Immigrants huddled aboard a ship.
Pioneers on steamboats, trains and Conestoga wagons.
A new exhibit running through July 7 at the Plant City Photo Archives and History Center chronicles key moments in America's history through the migratory experience.
"Americans are the most mobile people on the planet. It's in our blood," says Gil Gott, executive director at the archives and history center, 106 S Evers St. "And we all have stories to tell."
Titled "Journey Stories," the exhibit features photographs, paintings and written accounts from colonial times through the westward expansion and beyond.
It captures the immigrant experience and how ever-changing forms of transportation contributed to American history.
The collection guides visitors from the arrival of immigrants on ships to wagon trains rolling westward, from the burgeoning of railroads to the exodus of Oklahoma farmers in rickety trucks during the 1930s Dust Bowl era. It also examines the growth and abolition of slavery.
"It's an extraordinary representation of our history," docent Verdelle Jones said as she and her husband, Alexander, perused the displays. "It's extraordinary when you think of the perseverance of these people, the tenacity, the bravery. The determination they had for freedom, that's what this shows."
The collection is on loan from the Smithsonian Institution's Museum on Main Street.
Other planned stops include the Highlands Art League in Sebring on Dec. 8 and the Dunedin Historical Society on Jan. 26.
A grant from the not-for-profit Florida Humanities Council paid for the Florida stops.
The collection depicts history at a personal, often poignant level.
Catching sight of the New World in 1754, German immigrant Gottlieb Mittelberger wrote, "After a tedious voyage . . . all crept from below on deck . . . and they weep for joy, and pray and sing, thanking and praising God."
Also stirring is Harriet Tubman's account of her escape from slavery: "When I found I had crossed the line . . . I looked at my hands to see if I was the same person. There was such a glory over everything; the sun came like gold through trees, and over the fields, and I felt like I was in Heaven."
Gott said the stories are drawn from different nationalities and immigrant experiences, but they share one thing in common.

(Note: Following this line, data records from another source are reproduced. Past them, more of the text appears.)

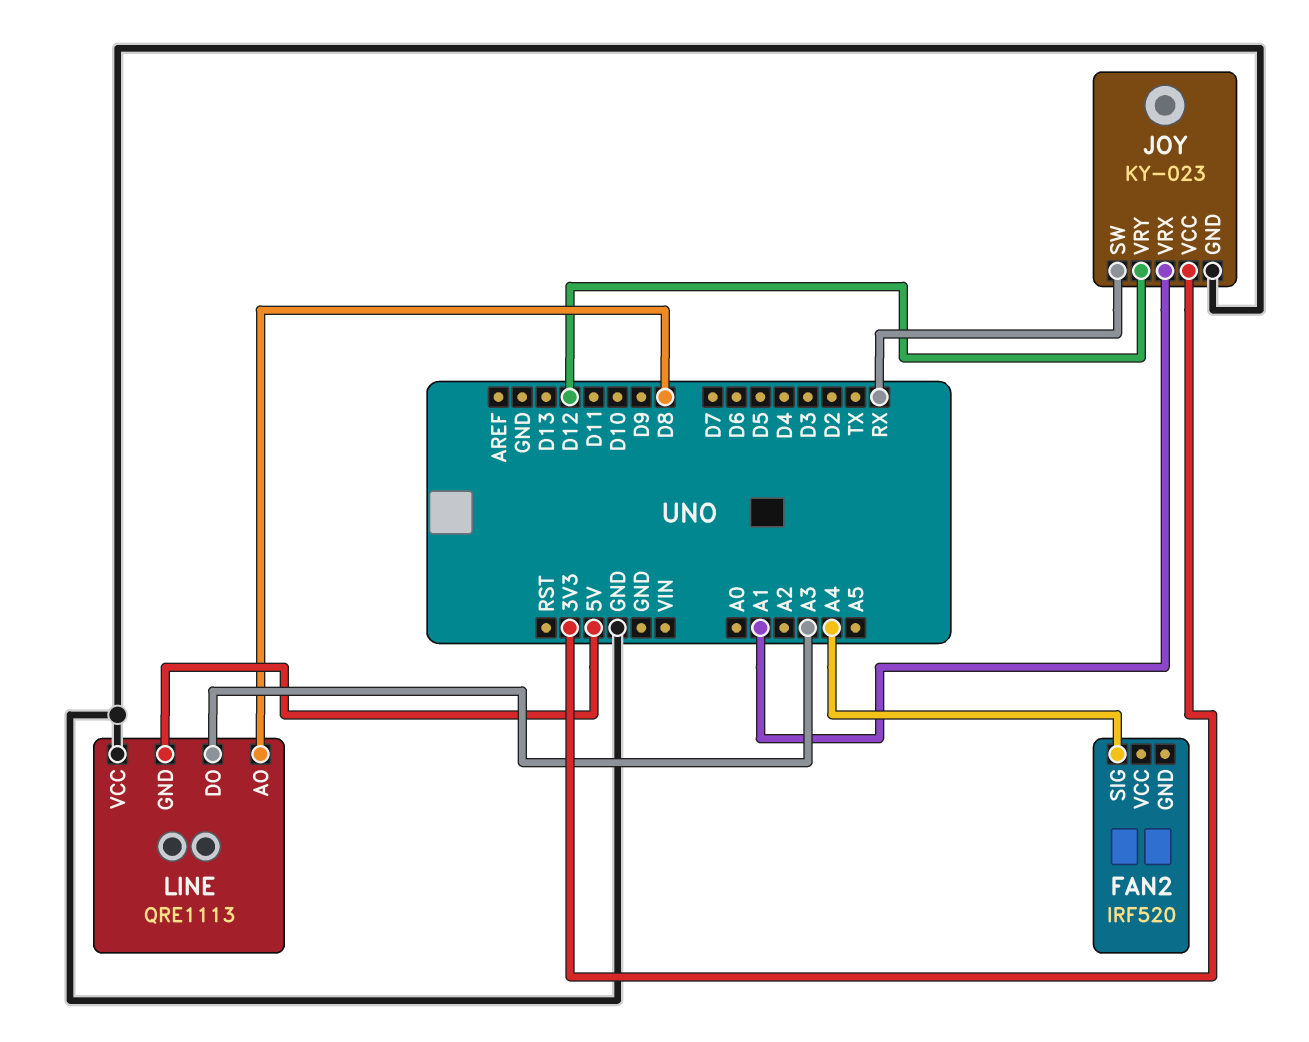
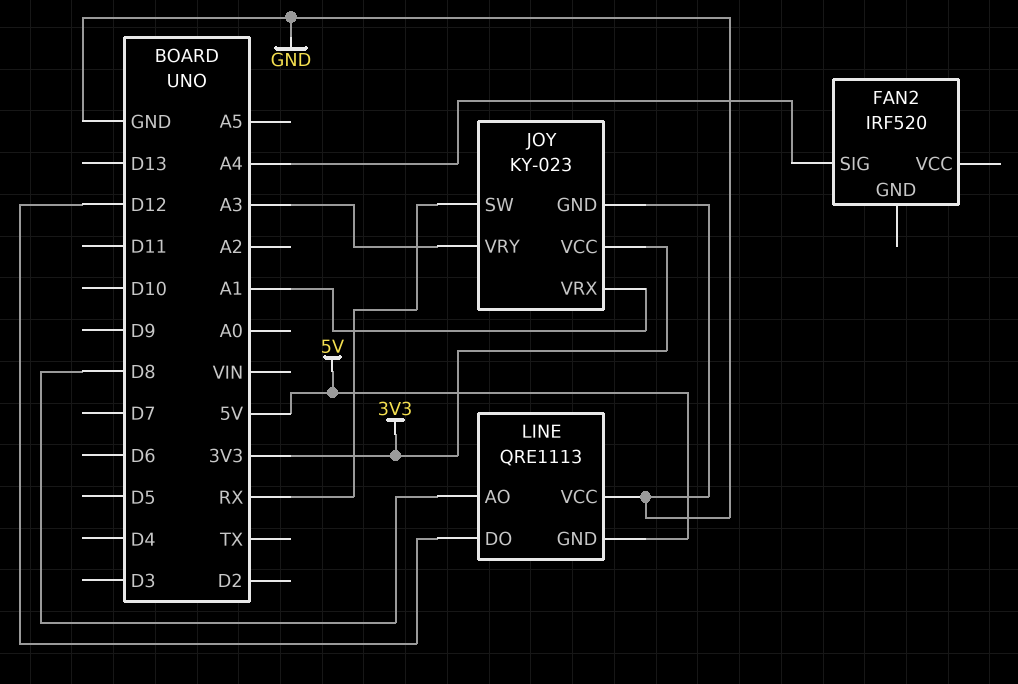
JOY pin VRY: D12 -> A3
LINE pin DO: A3 -> D12

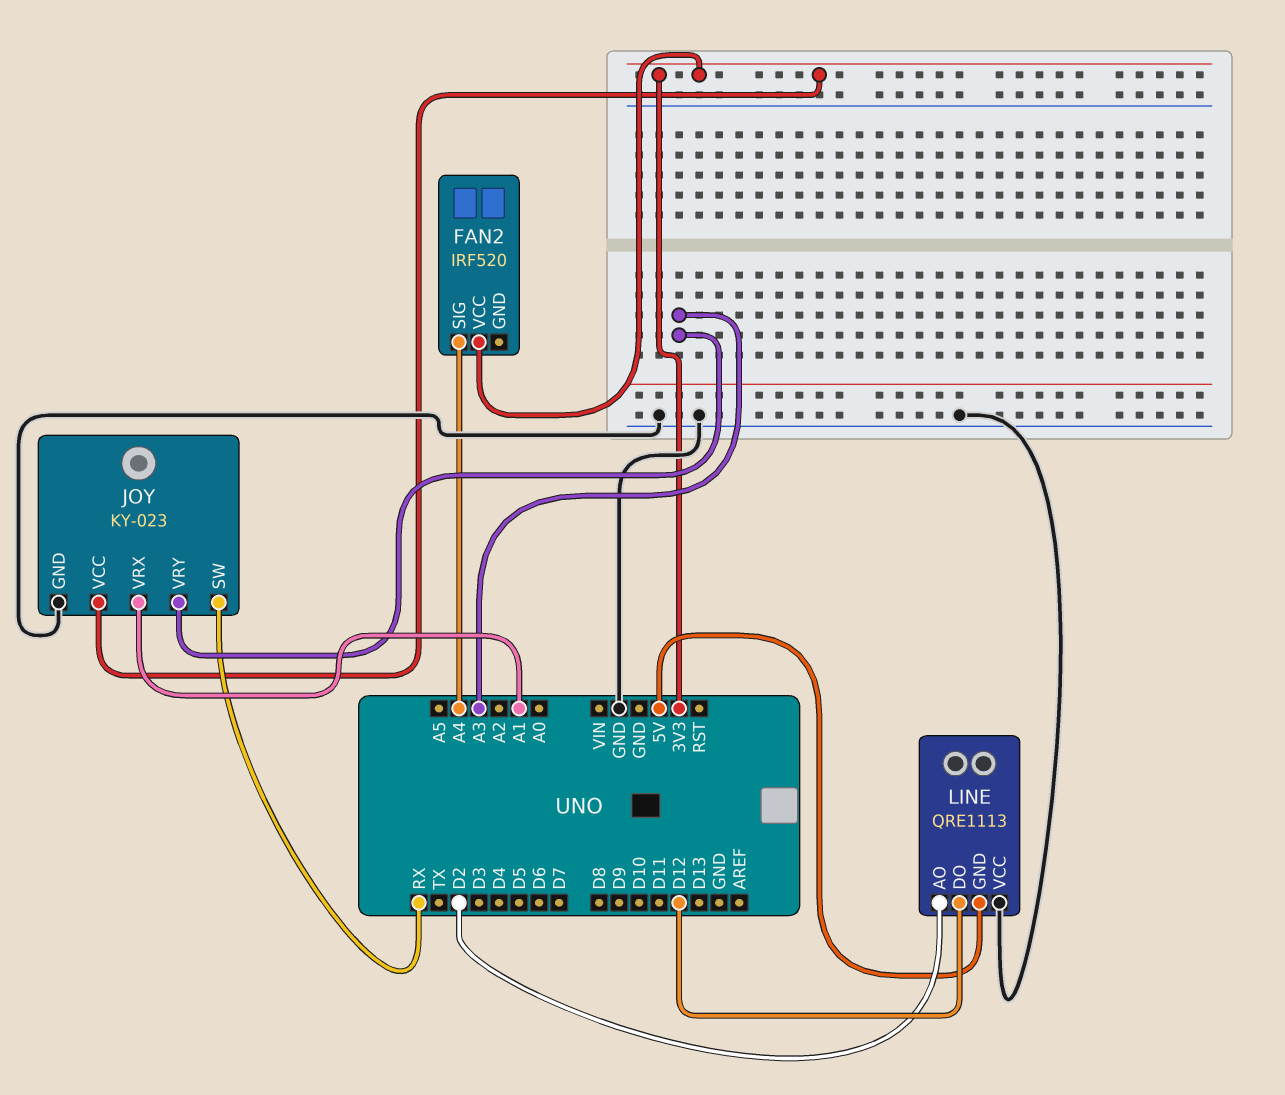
FAN2 pin VCC: none -> 3V3
LINE pin AO: D8 -> D2

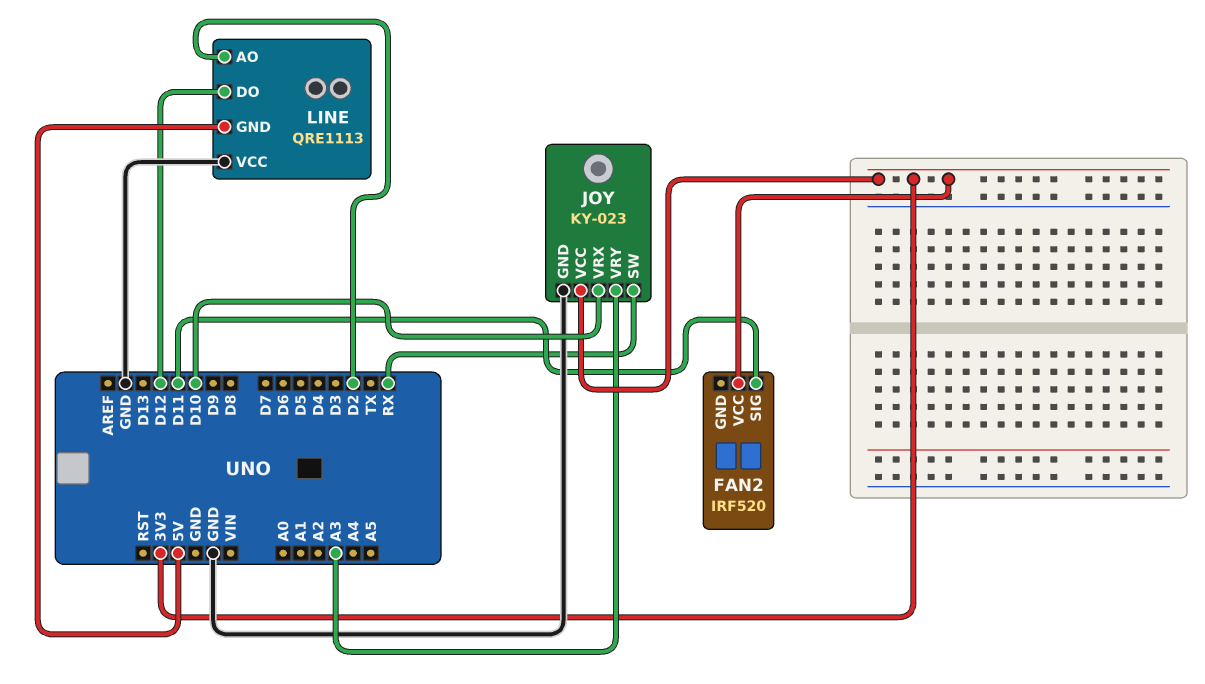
FAN2 pin SIG: A4 -> D11
JOY pin VRX: A1 -> D10

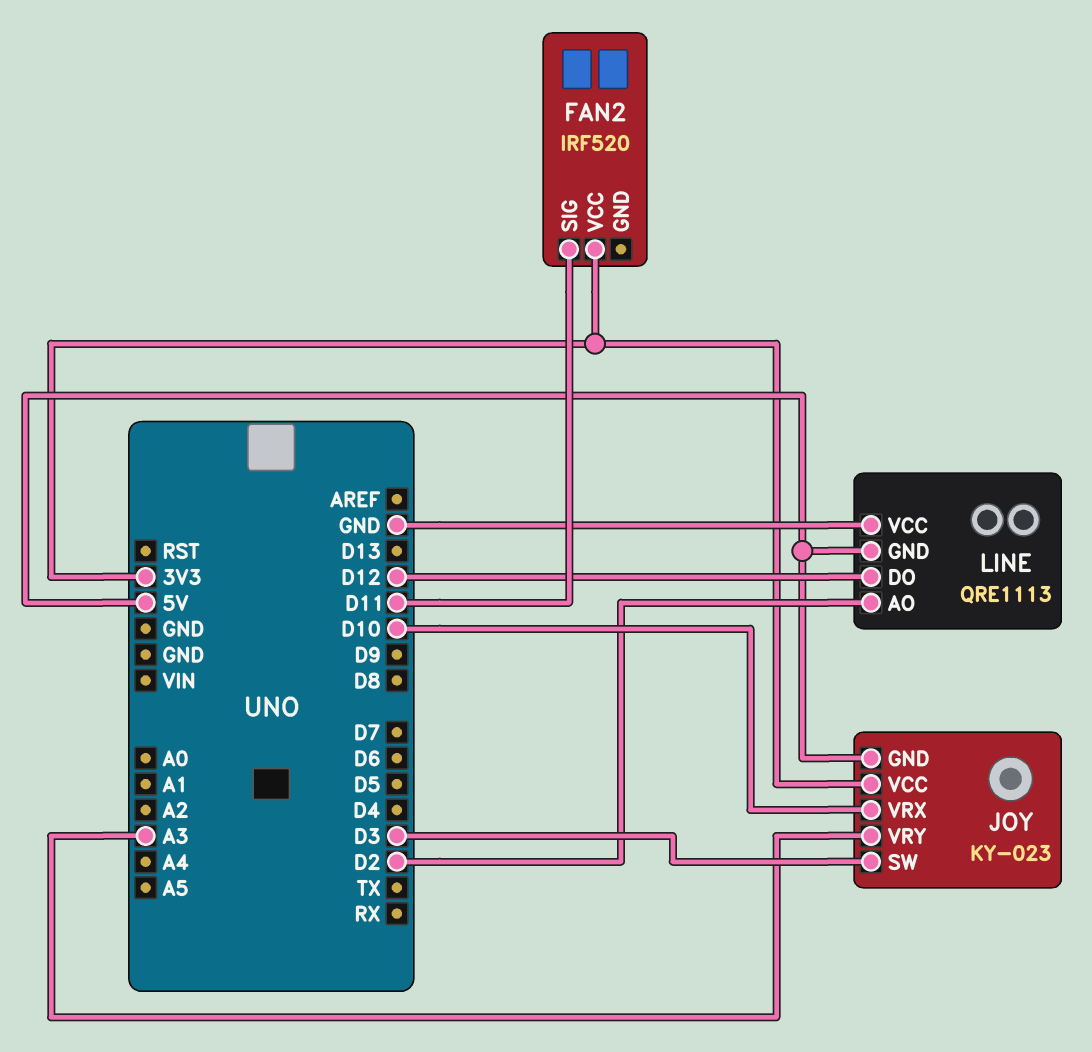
JOY pin GND: GND -> 5V
JOY pin SW: RX -> D3

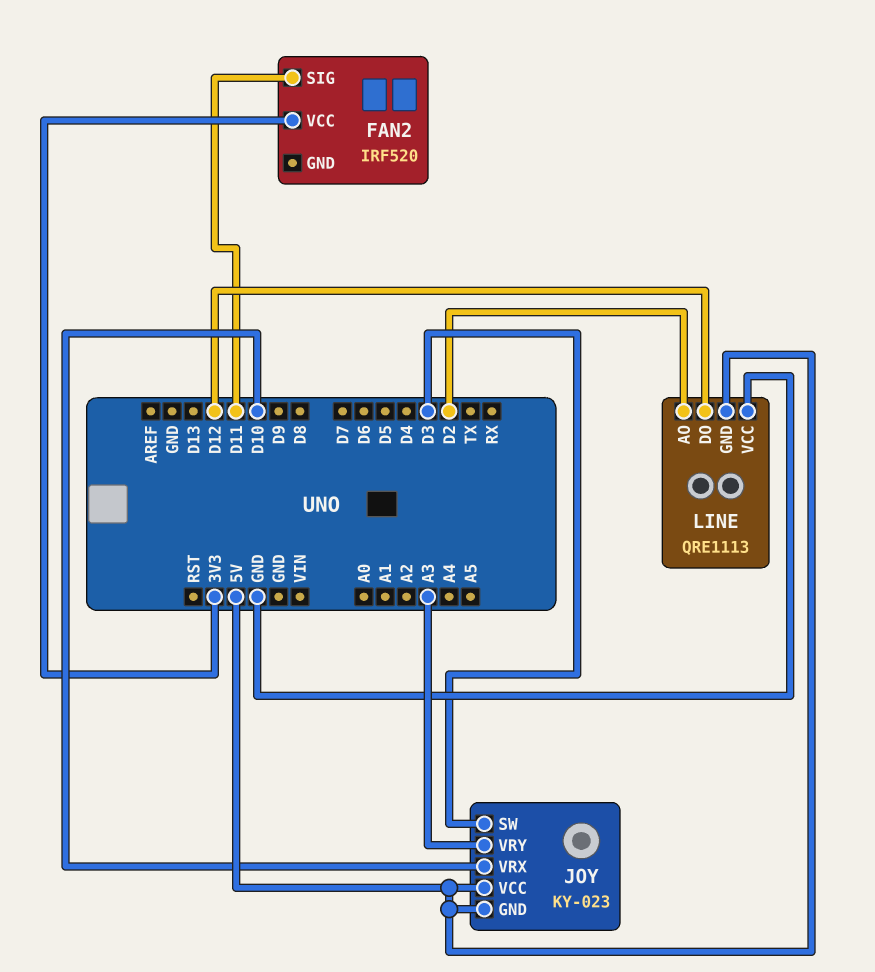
JOY pin VCC: 3V3 -> 5V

They all describe American history through the lens of a personal quest: whether to escape poverty in Europe or slavery in the South, to find gold in California or free land on the Midwest's vast, open prairies.
Visitors can peruse excerpts from letters, artifacts and scores of photos, or push buttons to hear recorded messages about the pioneers who trudged the Oregon and Sante Fe trails.
Among the photos: immigrants huddled topside aboard a ship; a pioneer family in front of their sod house; and a young depression-era mother, her belongings gathered around her, watching her child at a work camp in California.
Maps show the different routes taken, first to the United States and then westward across the country.
"I thought it was awesome," said Cassandra Banning of Plant City, who saw the exhibit two weeks ago. "It was like seeing history take place. It was personal. It brought it to life for me."
Admission is free. The center is open 10 a.m. to 7 p.m. Sunday through Thursday and 10 a.m. to 8 p.m. on Friday and Saturday.